My wife and her mom have been points owners from day one since RCI created points, and I learned all the tricks from them.   My wife thinks the 45 day clause is in the original owners contract somewhere from way back when it started and she will be checking into the Original Points Contract at her mom's this week.  If it is, then we got a class action lawsuit against RCI, but with the lack of response in this thread I think it might be hard to do... Perhaps many don't care at all about whether a resort costing 9,000 points or 80,500 points, if they got a set date on a vacation they are going no matter what...As far as my wife and I, we are government workers and gets 4 weeks vacation a year plus we have every Monday off work making 3 day weekends so vacation is our life, so making 12 weeks out of the 2 points weeks owned works great for us... 

When my wife called last week she asked them why they did not give members prior notification of the 45 to 30 day change, they said, its coming in the mail after the first of the year.  She fired back saying they are breaking the original agreement by not giving members prior notification of the intending change that effects the contracts from day one which the points system was created.  She told them she smells Lawsuit unless they change it back...I guess it is a for sure change to 30 days and not a glitch in the website...


----------



## dreamin (Dec 20, 2010)

*VG confirmed policy change*

I spoke to RCI on Friday about this change in policy and that I could not find anything on the website to indicate this.  He offered to transfer me to Tech Support but I didn't waste my time.  When I pointed out, for example, that on a particular week in early January there were 3 resorts at reduced points and 1 at full points, the VG looked at this particular week and said that he wasn't showing the full point resort.  He again offered to transfer me to Tech Support and they would determine if I could get that week at the reduced points.  He denied that RCI could pick and choose, depending on demand,  which resorts they wanted to offer at the 6-9000 points.  This seems contradictory to what I've seen on their website.  I haven't needed to book anything yet because I now have to wait for the 30 day mark.  So we'll soon see how well or poorly this works out.  He did confirm that Last Call is still available at 45 days out.  I've never had much luck with Last Call though.  It's interesting how Weeks members seem happier with RCI these days, and now it's Points members who are disgruntled!


----------



## rickandcindy23 (Dec 20, 2010)

GPLACERS said:


> That place is a Dump to stay at...



I disagree.  If you need Maui and can get Kahana Falls, it's okay.  They probably still charge the energy fee, which I think is wrong. I like it a little more than Maui Lea at Maui Hill.  There aren't many resorts on Maui in RCI, so anything you can get is better than nothing. Better to exchange via II to get Maui.  There are many great places with II.



> It's interesting how Weeks members seem happier with RCI these days, and now it's Points members who are disgruntled!
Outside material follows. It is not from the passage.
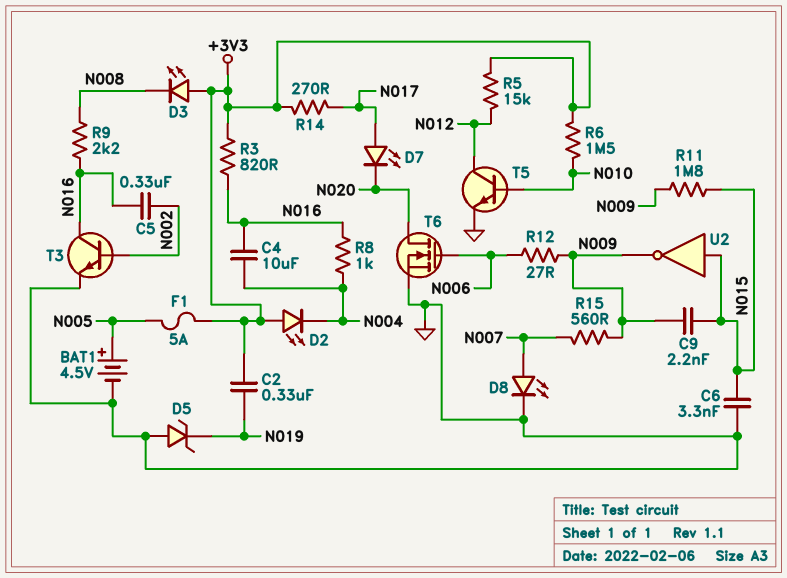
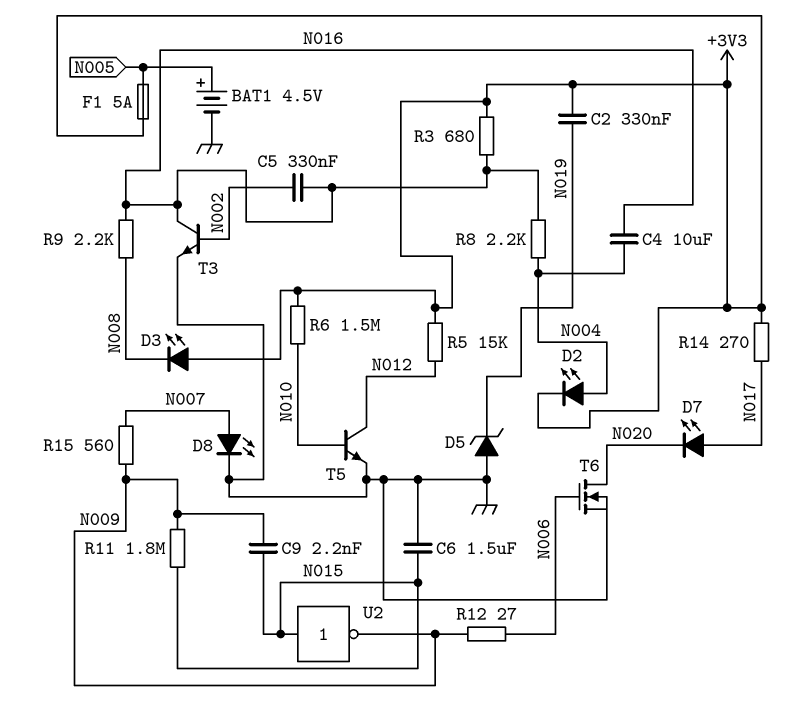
C6: 3.3nF (GND, N015) -> 1.5uF (GND, N015)
D2: LED (A +3V3, K N004) -> LED (A N004, K +3V3)
R3: 820 (+3V3, N016) -> 680 (+3V3, N016)
R8: 1k (N004, N016) -> 2.2k (N004, N016)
I get what you mean.  RCI Points is not the cat's meow anymore for us.  We are considering some big changes to our RCI Points.


----------



## GPLACERS (Dec 20, 2010)

dreamin said:


> When I pointed out, for example, that on a particular week in early January there were 3 resorts at reduced points and 1 at full points, the VG looked at this particular week and said that he wasn't showing the full point resort.



Its weird how we show more inventory then the reps do.  I have called before to try to show them the problem with full point valued under 30 day resorts and they told me they dont show even show availability for that resort for those dates on their end...


----------



## GPLACERS (Dec 20, 2010)

rickandcindy23 said:


> I disagree.  If you need Maui and can get Kahana Falls, it's okay.  They probably still charge the energy fee, which I think is wrong. I like it a little more than Maui Lea at Maui Hill.  There aren't many resorts on Maui in RCI, so anything you can get is better than nothing. Better to exchange via II to get Maui.  There are many great places with II.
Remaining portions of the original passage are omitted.